Reporter Balz tried to calm things, urging both men to "keep the conversation moving."
That did not happen.
"Listen you guys won," Benenson said, but as he referenced Clinton's majority in the popular vote, he had a message for Trump aides.
"Let's also be honest - don't act as if you have some popular mandate for your message."
"I mean, seriously?" said Trump campaign chief Kellyanne Conway, "why is there no mandate?" as Conway rattled off election losses by Democrats in Congress in recent years and mocked Democratic Party efforts to win working, white voters.
“Hashtag he’s your president.

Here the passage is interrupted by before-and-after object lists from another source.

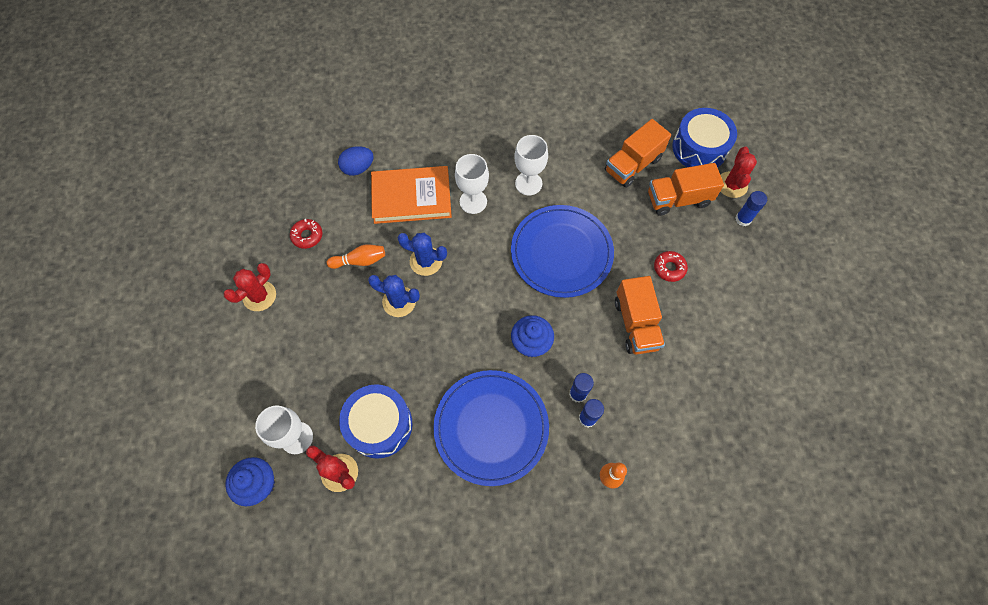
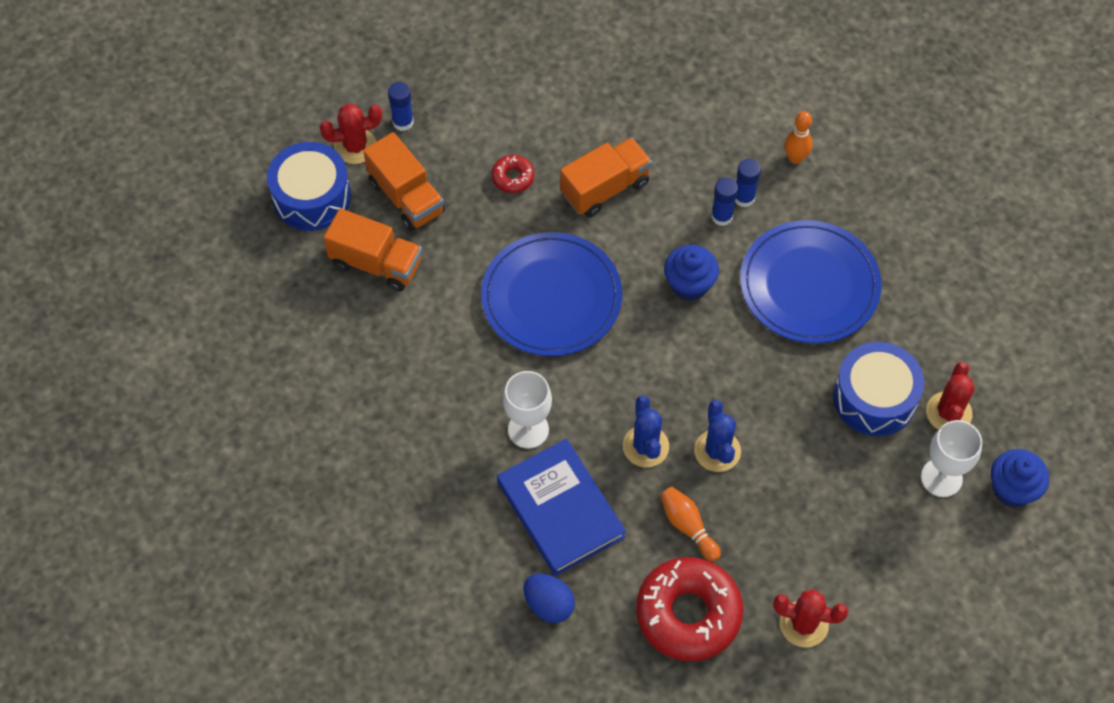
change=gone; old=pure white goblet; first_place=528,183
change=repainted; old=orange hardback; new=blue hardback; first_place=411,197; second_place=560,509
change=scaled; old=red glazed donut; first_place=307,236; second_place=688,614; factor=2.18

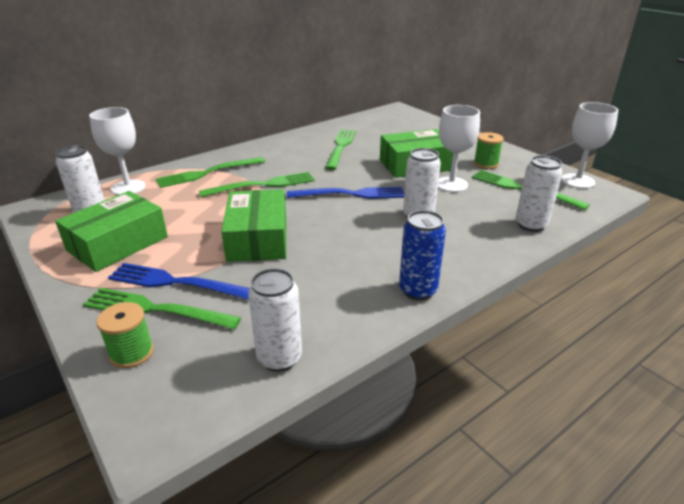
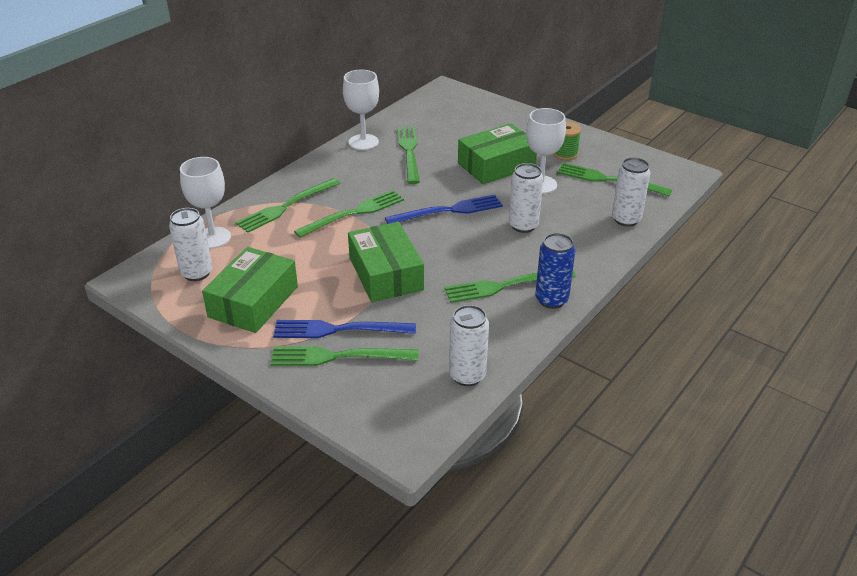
change=shifted; old=pure white goblet; first_place=577,181; second_place=363,142
change=gone; old=emerald spool; first_place=132,353
change=new; new=emerald dinner fork; second_place=505,286

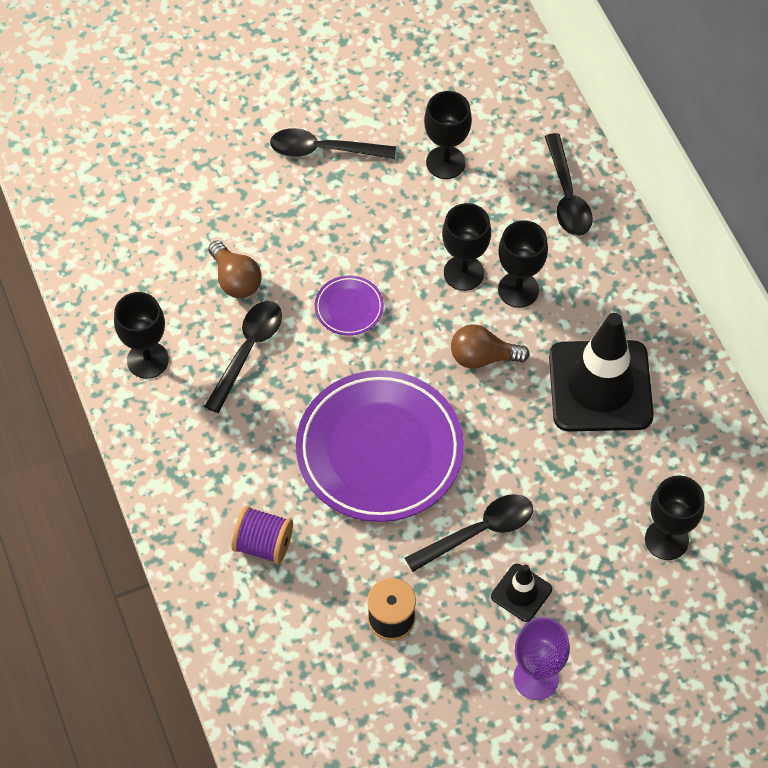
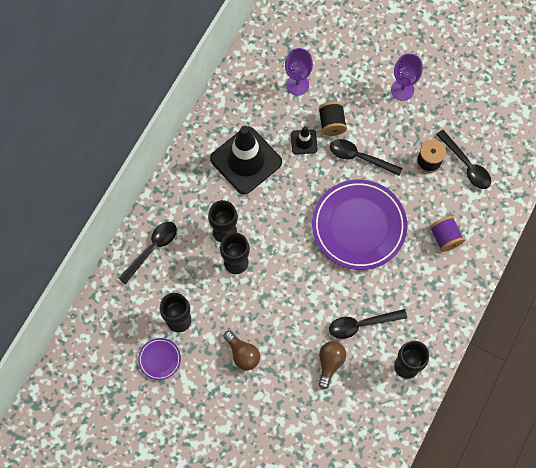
change=shifted; old=ebony spoon; first_place=323,150; second_place=466,165
change=shifted; old=royal purple flat dish; first_place=349,308; second_place=159,359
change=shifted; old=brown light bulb; first_place=483,357; second_place=242,354
change=repainted; old=ebony goblet; new=royal purple goblet; first_place=666,539; second_place=297,84
change=shifted; old=ebony traffic cone; first_place=521,593; second_place=304,142
change=new; new=ebony spool; second_place=331,124

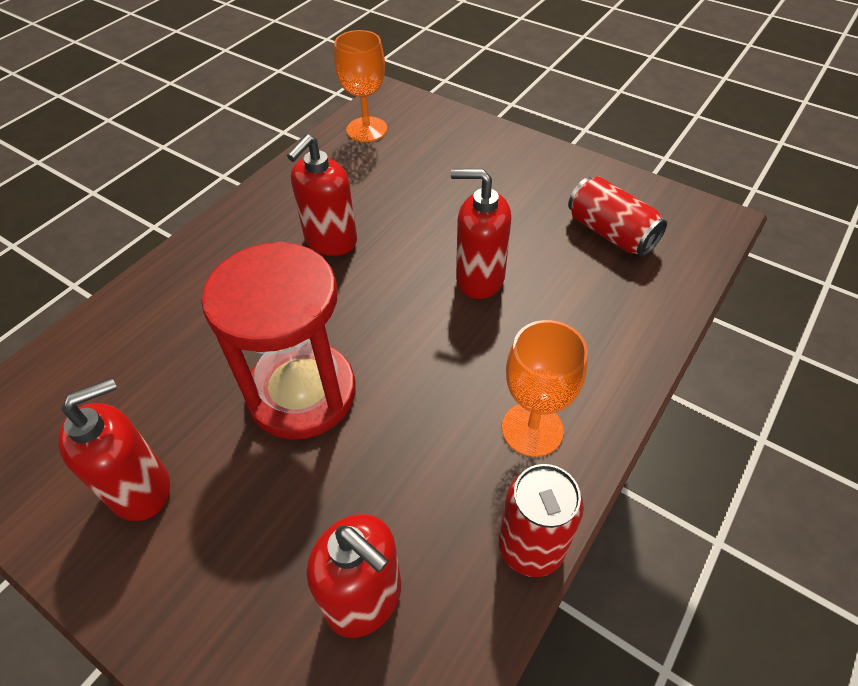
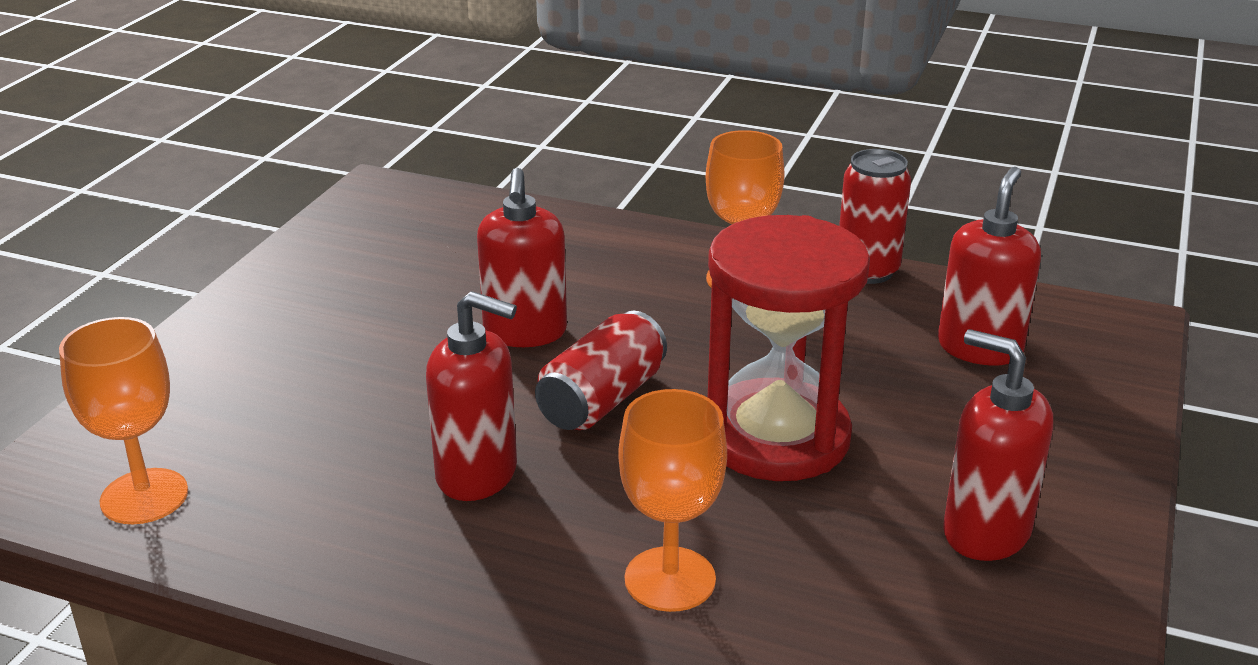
change=shifted; old=red tin; first_place=610,233; second_place=602,400
change=new; new=orange goblet; second_place=670,579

How’s that?" Conway said in a taunting tone.
"I would rather lose than win the way you guys did," said veteran Clinton aide Jennifer Palmieri at one point.
As the program began, NBC's Andrea Mitchell referred to the gathering as a "first draft of history," in the "spirit of reconciliation," she remarked.
But it was anything but.
Here is how the Associated Press described the gathering:
Every four years since 1972, top presidential campaign aides have met for a polite discussion of the fierce battle they just waged.
Not so this year.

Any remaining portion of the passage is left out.